Clark was shocked by what he saw in the 7.30 report - not just that racehorses were being slaughtered, but how they were allegedly being treated by some abattoir workers.
He felt that meant cows, sheep and other animals were also being mistreated.
"I did watch the show last night. It was very disturbing and distressing to watch," he told The Canberra Times.
"Its abhorrent behaviour that we deplore within the racing industry, there's no doubt about that. We condemn those actions entirely.
"I hope that those who have done the wrong thing have the full weight of the law come down on them."
Clark also said anyone found guilty of being involved in the slaughter of racehorses would face life-long bans.
"If they were found to have done that the full weight of the racing rules would come down on them.
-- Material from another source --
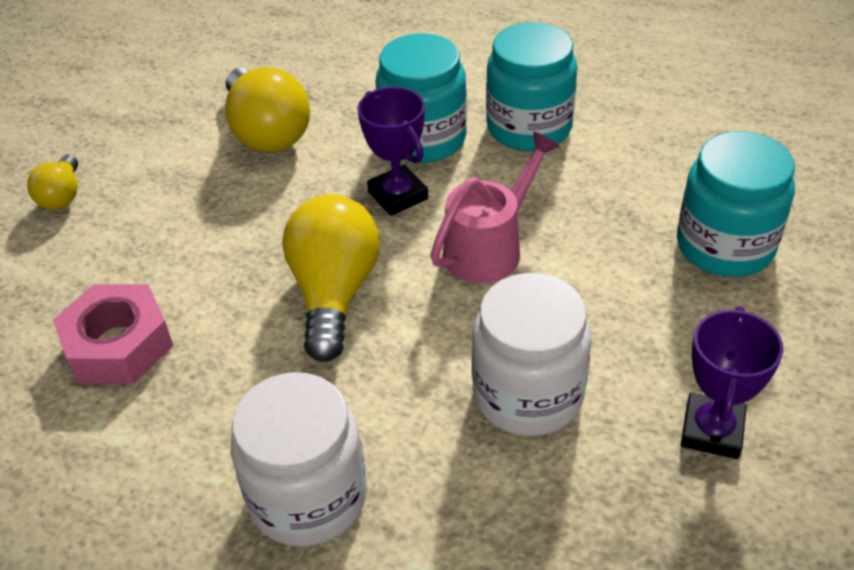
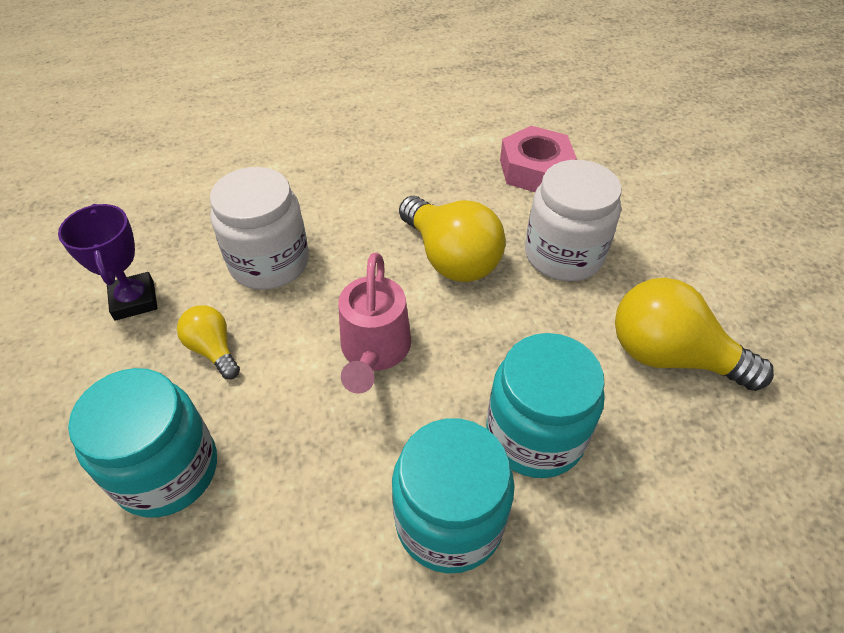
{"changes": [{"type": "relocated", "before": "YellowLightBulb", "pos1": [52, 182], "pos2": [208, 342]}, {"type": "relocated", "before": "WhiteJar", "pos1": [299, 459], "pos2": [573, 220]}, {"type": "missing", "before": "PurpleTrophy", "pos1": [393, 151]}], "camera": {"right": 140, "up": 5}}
As it should," he said.
"From my view, I wouldn't welcome them back in the industry ... [any] trainers [who] have been found to have sent their horses directly to an abattoir.
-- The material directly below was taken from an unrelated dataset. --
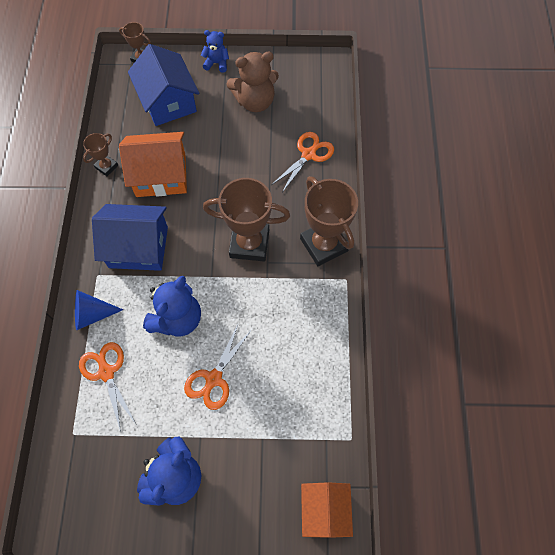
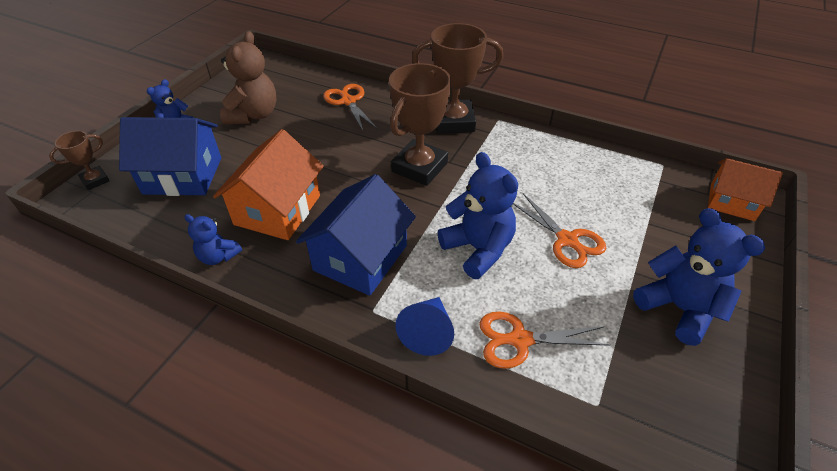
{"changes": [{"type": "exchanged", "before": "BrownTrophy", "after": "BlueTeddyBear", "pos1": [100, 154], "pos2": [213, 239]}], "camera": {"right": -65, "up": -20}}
"Unless they're sent at the direction of a veterinarian to euthanase them."
Canberra Racing contributes one per cent of their prize money towards the Racing NSW retirement scheme, which looks to rehome or retrain horses at the end of their racing career.
Clark said the industry was very good at tracking horses from the time they're born until retirement.
But the problem arises post retirement when there's no system in place.
Clark felt the introduction of the national traceability register - which would cover all horses, not just racehorses - would help solve the problem.
He said they would also look to increase their audits to ensure compliance with the rules.
"The racing industry tracks a horse from the time it is born through to the retirement of the horse," Clark said.
"Where we have issues is what happens after retirement. We're part of the NSW retirement scheme that retrains them and looks to rehome them.
"Unfortunately a number of those horses appear to have been passed on through several sets of hands and have ultimately ended up in abattoirs - which is not what the industry is after whatsoever.
"We believe in the program that we're part of with Racing NSW.
"What the industry does need is a national traceability scheme, for all horses, so they can see exactly who has sent those horses to the abattoir."